Friday, September 5, 2008

As Exciting As A Thoughtful Man Can Be

McCain's domestic platform is the expulsion of the money changers from the temple. He's different in that he's serious. The proposals are a little thin because it's hard to imagine an American government that isn't veined through and through with bestiary of personal, particular and parochial interests. But it's new in that this guy is _serious_ -- witness the shots at his own party -- and temperamentally prepared to go at it. This guy is way more combative than Reagan. The only proposal he enjoyed last night was vetoing appropriations bills.

McCain's contempt for his own party has been constrained by the imperatives of winning. He is truly worried about islamism and convinced that this is a key moment to build a strategy to defeat. He's dutiful and prudent enough to accept that he has to play footsie with his party's bosses so he can acquire a position of leadership, and he'll have the same constraint in office. But he'll go after self-dealing wherever he can. I'm not sure how effectively he can reform Washington, but if nothing else the effort will be instructive.

He hasn't explicitly condemned Bush's exploitation of foreign policy for political advantage, but I think he's too averse to party to follow in that vein. He's sincere in his appreciation of others' honest love of country, and I think he'll naturally find ways to forge a foreign policy consensus that includes at least the conservative wing of the Democratic party.

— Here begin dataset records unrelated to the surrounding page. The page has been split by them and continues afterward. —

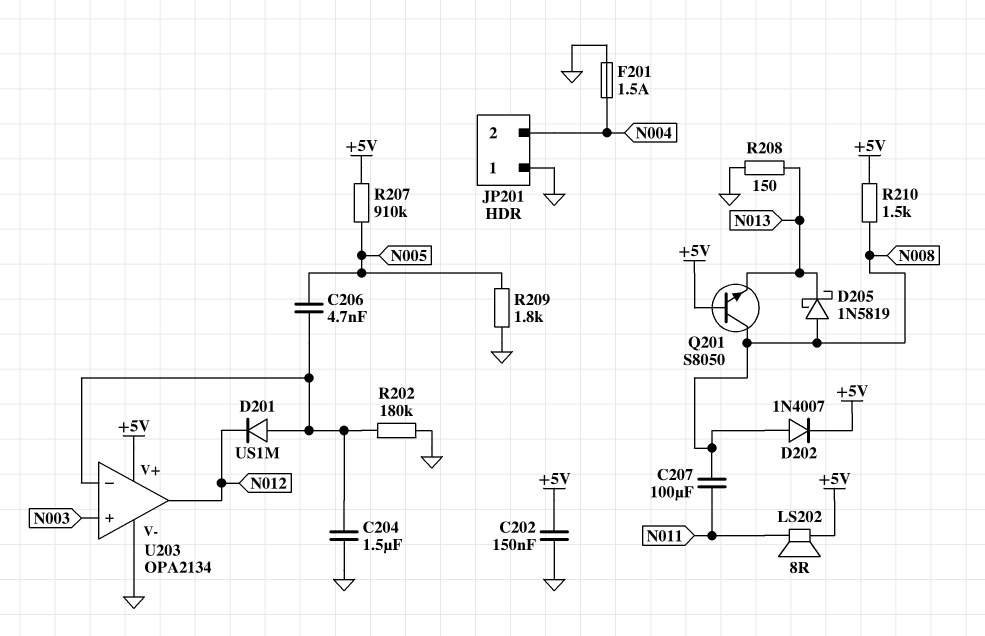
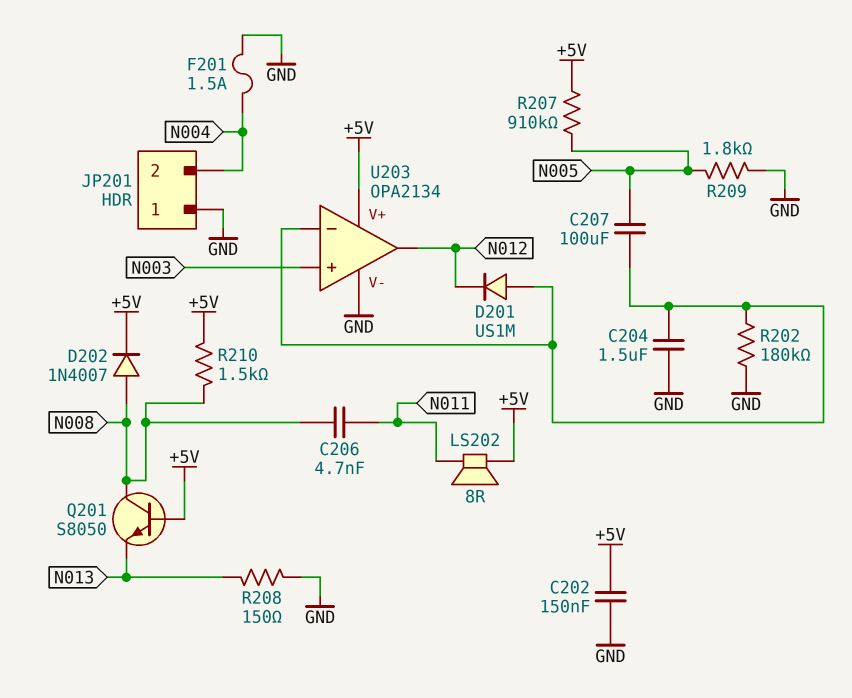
C206: 4.7nF (N005, U203/in-) -> 4.7nF (N008, N011)
C207: 100uF (N008, N011) -> 100uF (N005, U203/in-)
D205: schottky 1N5819 (A N008, K N013) -> none

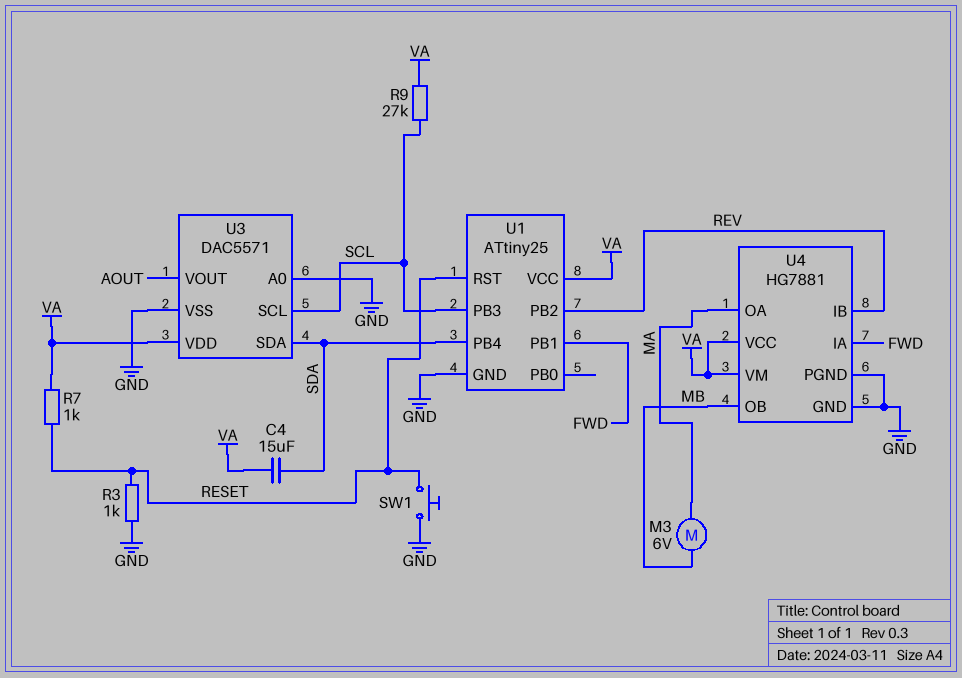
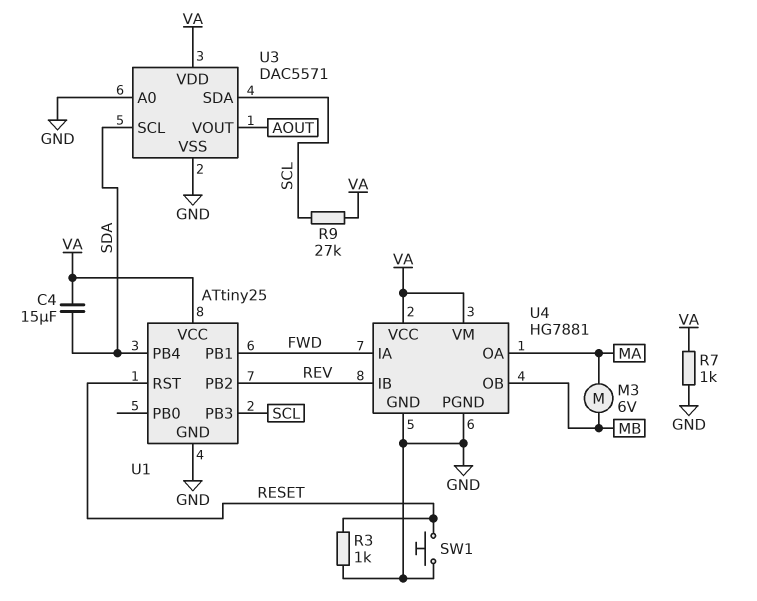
R7: 1k (RESET, VA) -> 1k (GND, VA)
U3 pin SCL: SCL -> SDA
U3 pin SDA: SDA -> SCL

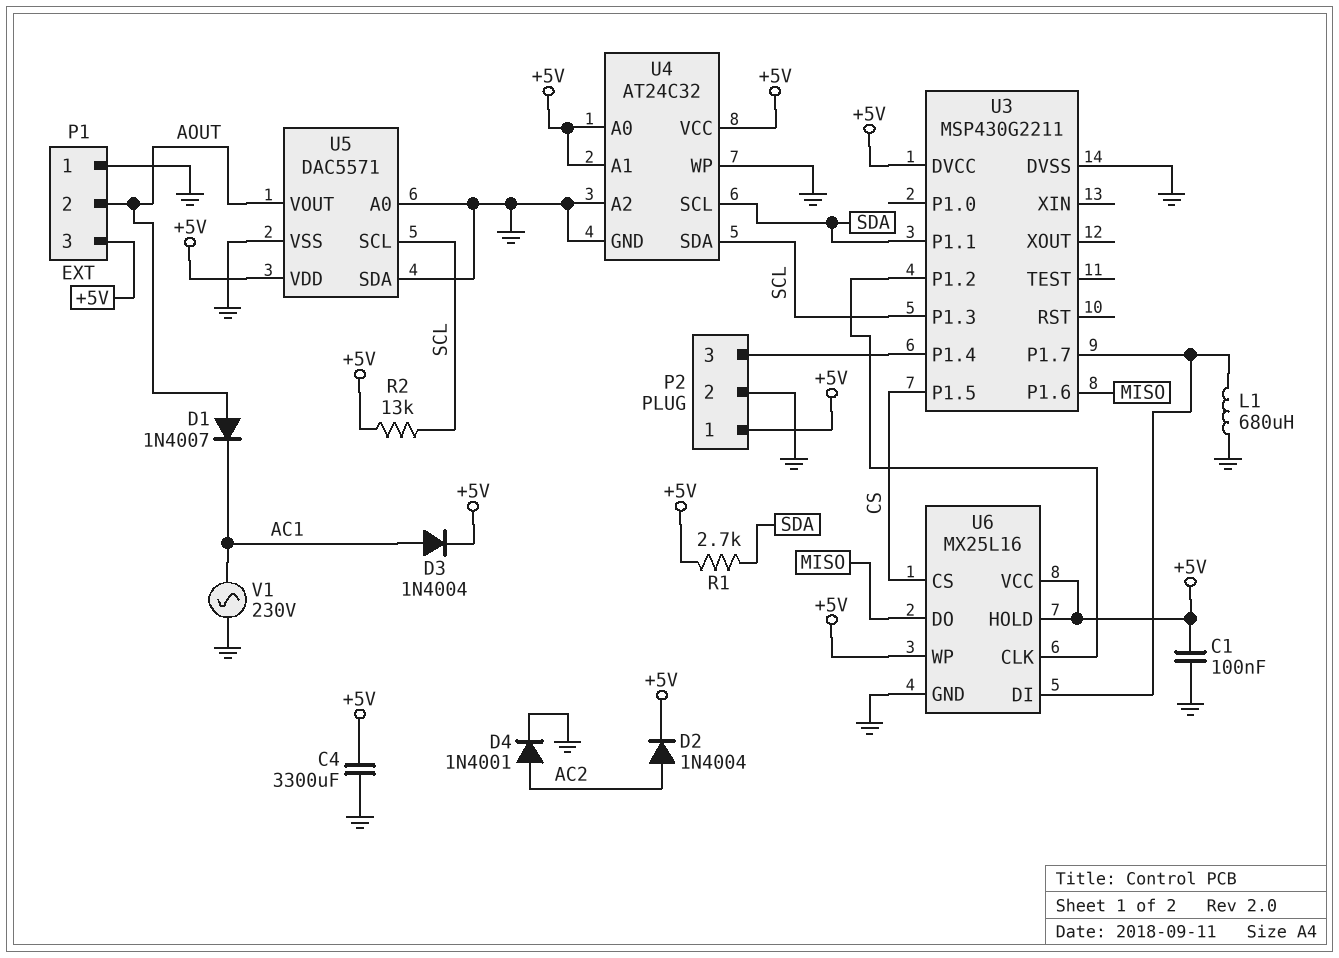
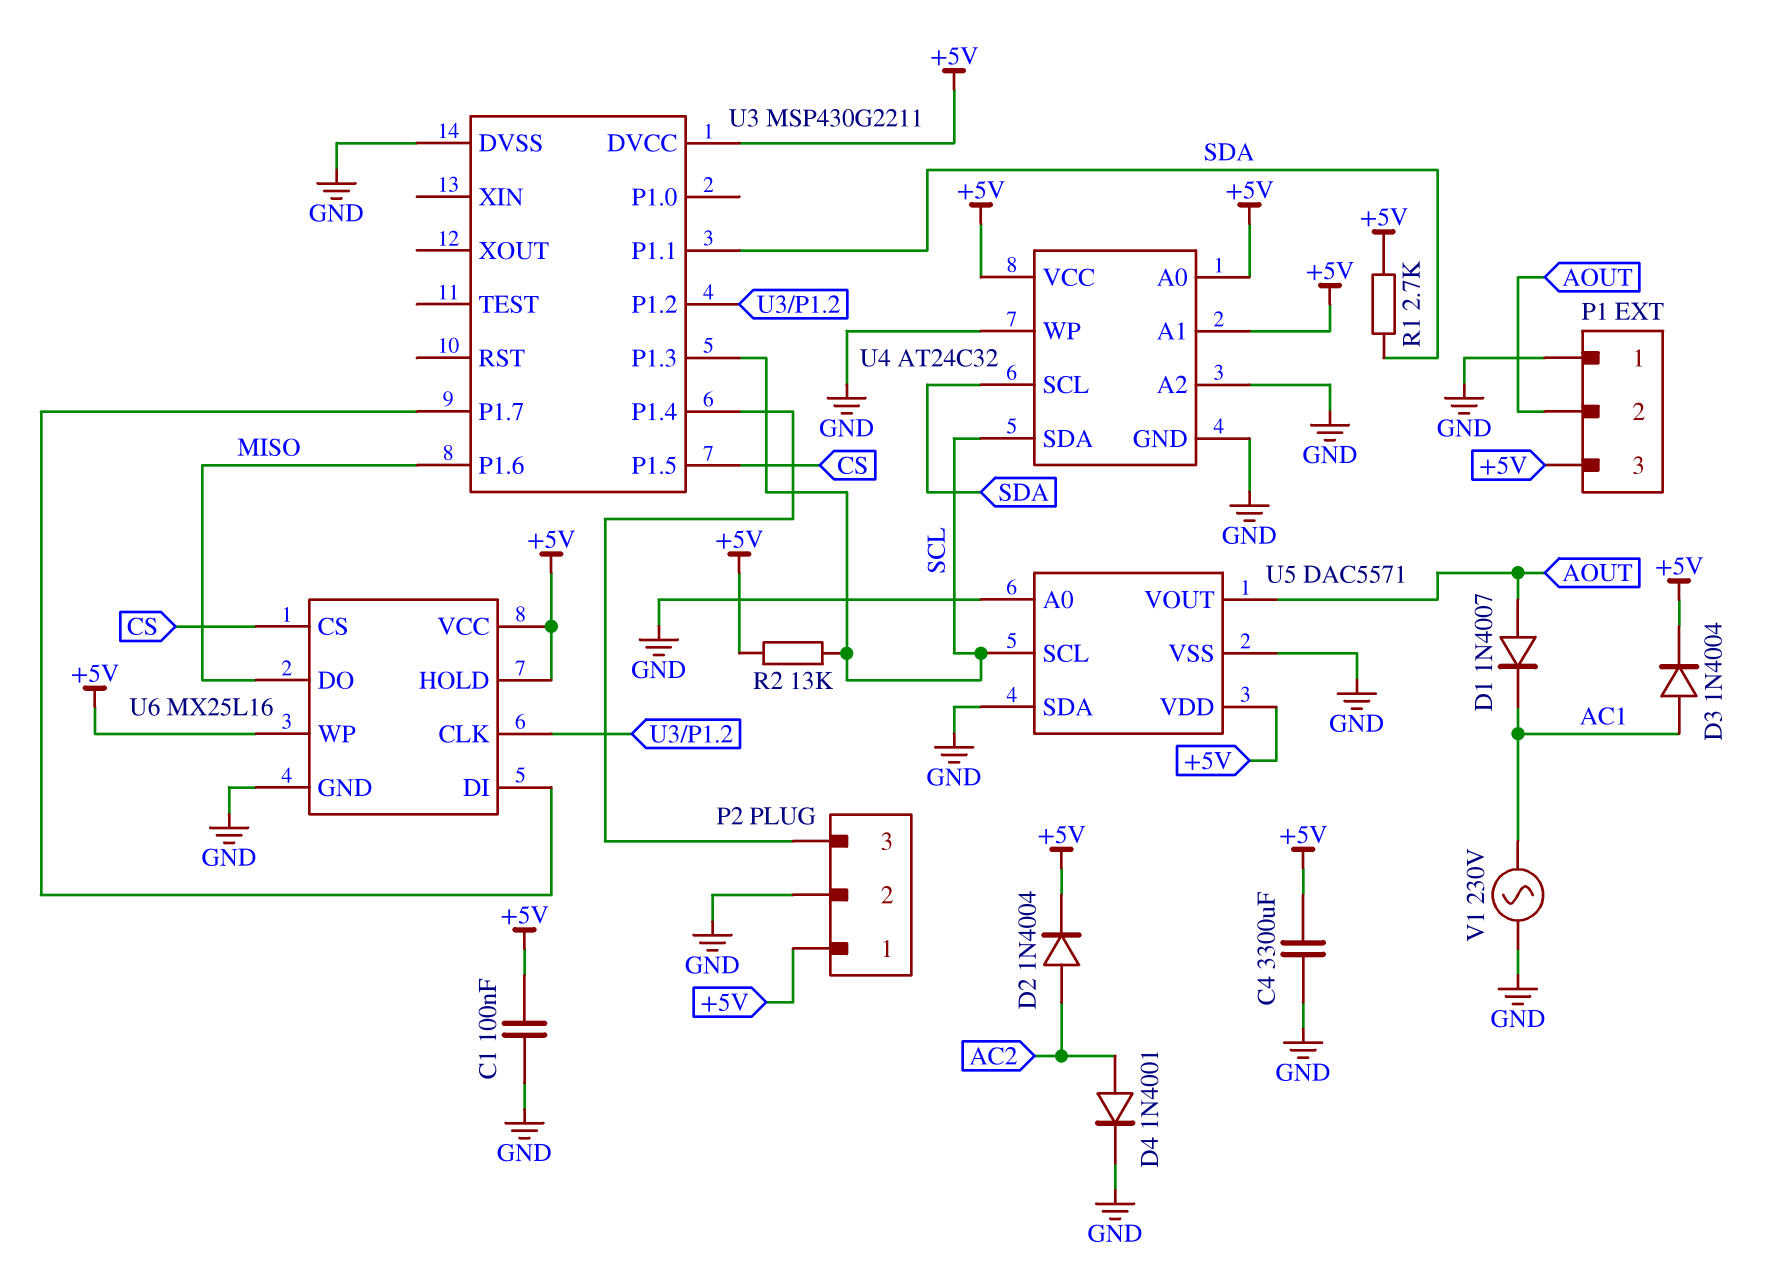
L1: 680uH (GND, U3/P1.7) -> none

We would have a better politics after a McCain presidency -- more unified, more transparent -- and we would have a better view of what's really wrong in Washington. We'll have a more balanced and sustainable energy policy, and maybe a lower deficit and some progress toward choices in schools, but I don't see any more specific agenda than that. McCain would mark the country not through policy campaigns but by the reaction of a decent and honest man to the self-dealing of our political bureacracy. Teddy Roosevelt was an American reaction to the perversion by monopolists and capitalists of institutions ostensibly justified by free market principles; McCain is an American reaction to the perversions of institutions ostensibly justified by "equality" and "national security".

He can't give a rousing speech because his appeal is active, not calculated, and because he has to make a devil's bargain with the party bosses to actually achieve power. The risk is that his reform instinct is constantly stifled by that bargain. But the political classes have accumulated so much influence that a reformer can't take office without them -- and I think we're only getting McCain's nomination now because a subset of that class realizes that he's their only ticket back. The GOP establishment will accept some reduction of the political loot by McCain because they realize they aren't getting any loot at all without him, but it's a bitter calculation, and their prone to demoralization if his anti-party rhetoric goes too far.

So this was a dull speech, hemmed in on one side by political calculation and on the other by an honest conservative skepticism. But I think this guy is determined and thoughtful, and I hope people are paying enough attention to respond to what he's offering.